This work addresses the challenge of co-optimizing architectural form generation and physical performance. We propose a novel Jenga-inspired modular stacking paradigm that integrates 6D pose estimation with wind-environment assessment. For the first time, open-set 6D pose estimation algorithms (e.g., Gen6D) are incorporated into physics-driven architectural design workflows, leveraging multi-view RGB inputs, real-time inference acceleration, and bidirectional coupling with wind simulation. The method achieves centimeter-level pose accuracy under severe occlusion and millisecond-scale response latency. Experimental results demonstrate substantial improvements in structural stability and wind-load adaptability, validating the feasibility of pose-guided morphogenesis. The study further identifies key limitations of current 6D pose estimators in architectural contexts—including occlusion robustness and cross-domain generalizability—and delineates algorithmic enhancement pathways explicitly tailored to closed-loop feedback from building physical performance metrics.

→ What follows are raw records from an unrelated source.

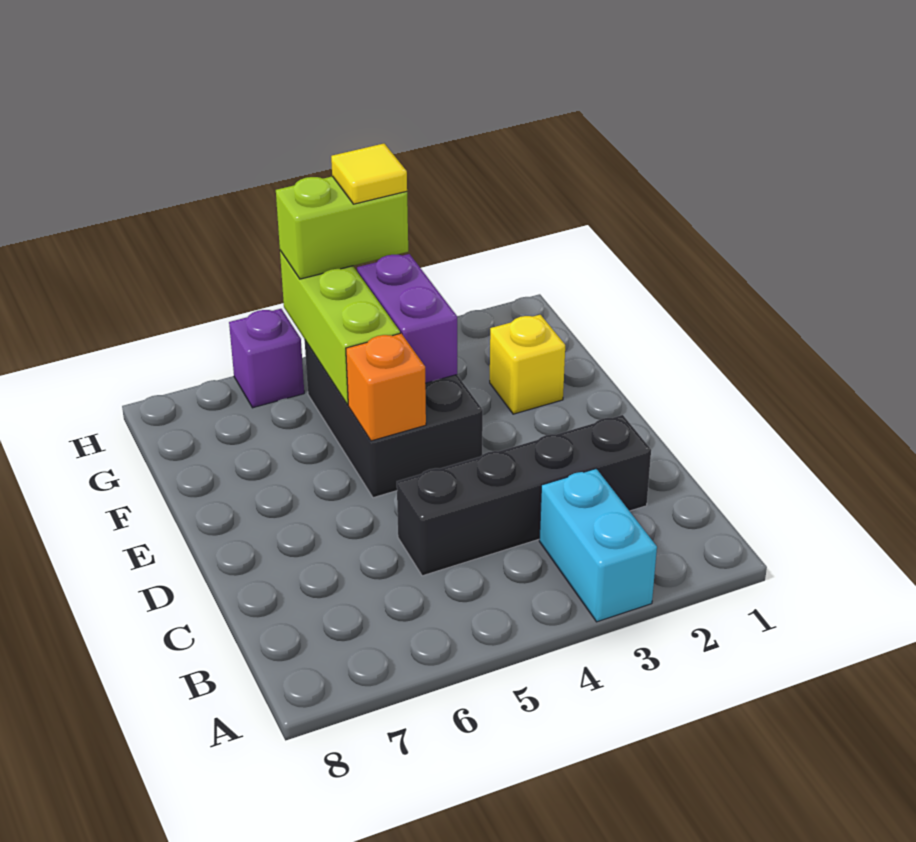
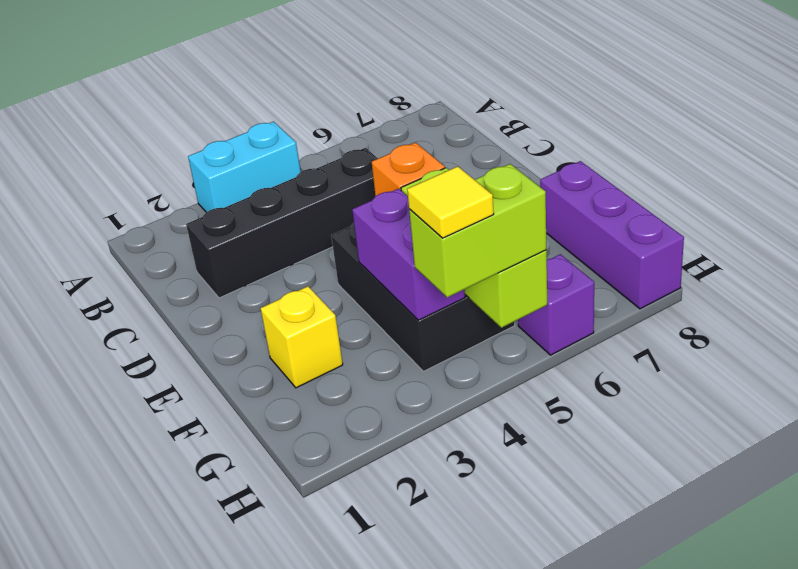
cyan brick A3:B3 level 1 -> cyan brick A3:A4 level 1
none -> purple brick F8:H8 level 1

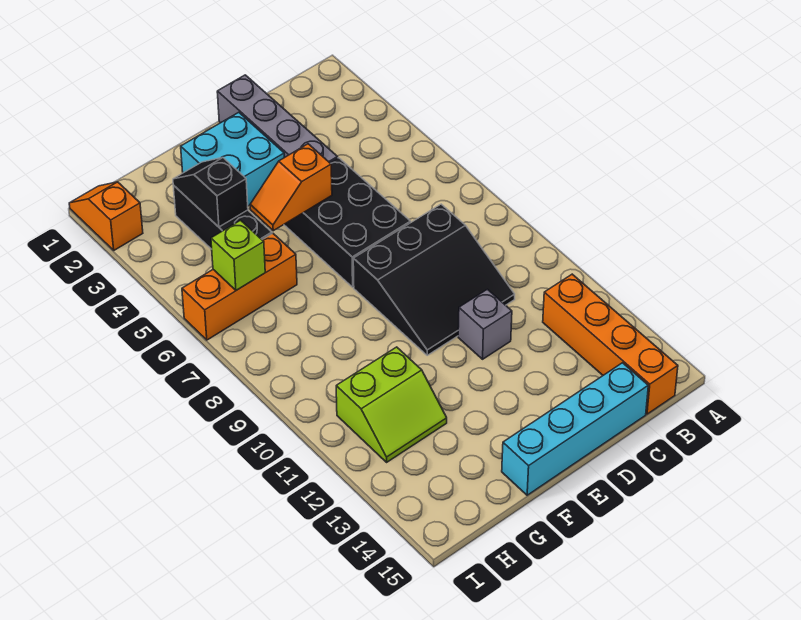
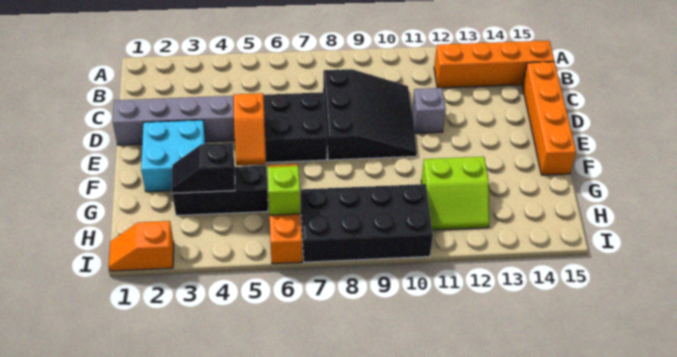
cyan brick C15:F15 level 1 -> orange brick C15:F15 level 1
lime slope G11:H12 level 1 top 11 -> lime slope G11:H12 level 1 top G
none -> black brick H7:I10 level 1

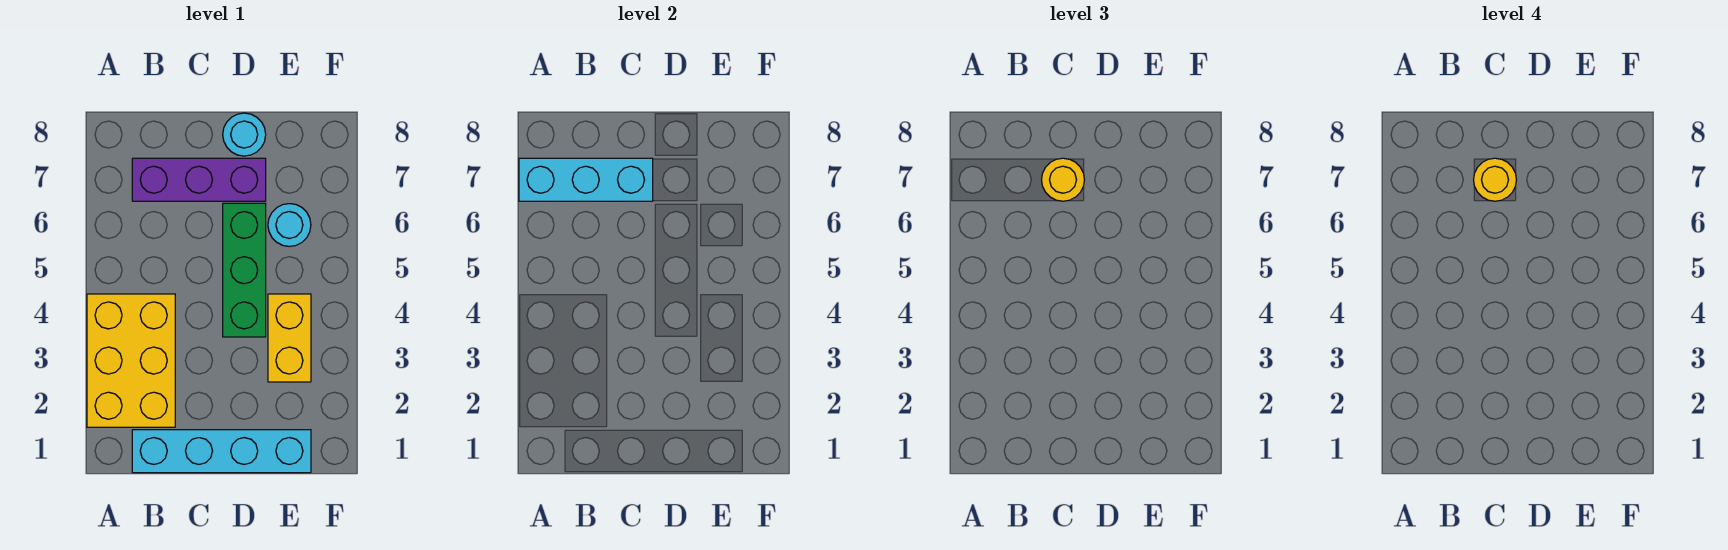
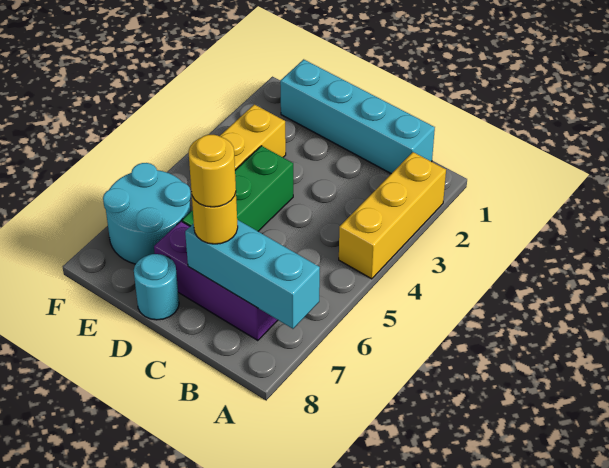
yellow brick A2:B4 level 1 -> yellow brick A2:A4 level 1
cyan round brick E6 level 1 -> cyan round brick E6:F7 level 1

This paper includes a review of current state of the art 6d pose estimation methods, as well as a discussion of which pose estimation method should be used in two types of architectural design scenarios. Taking the latest pose estimation research Gen6d as an example, we make a qualitative assessment of the current openset methods in terms of application level, prediction speed, resistance to occlusion, accuracy, resistance to environmental interference, etc. In addition, we try to combine 6D pose estimation and building wind environment assessment to create tangible architectural design approach, we discuss the limitations of the method and point out the direction in which 6d pose estimation is eager to progress in this scenario.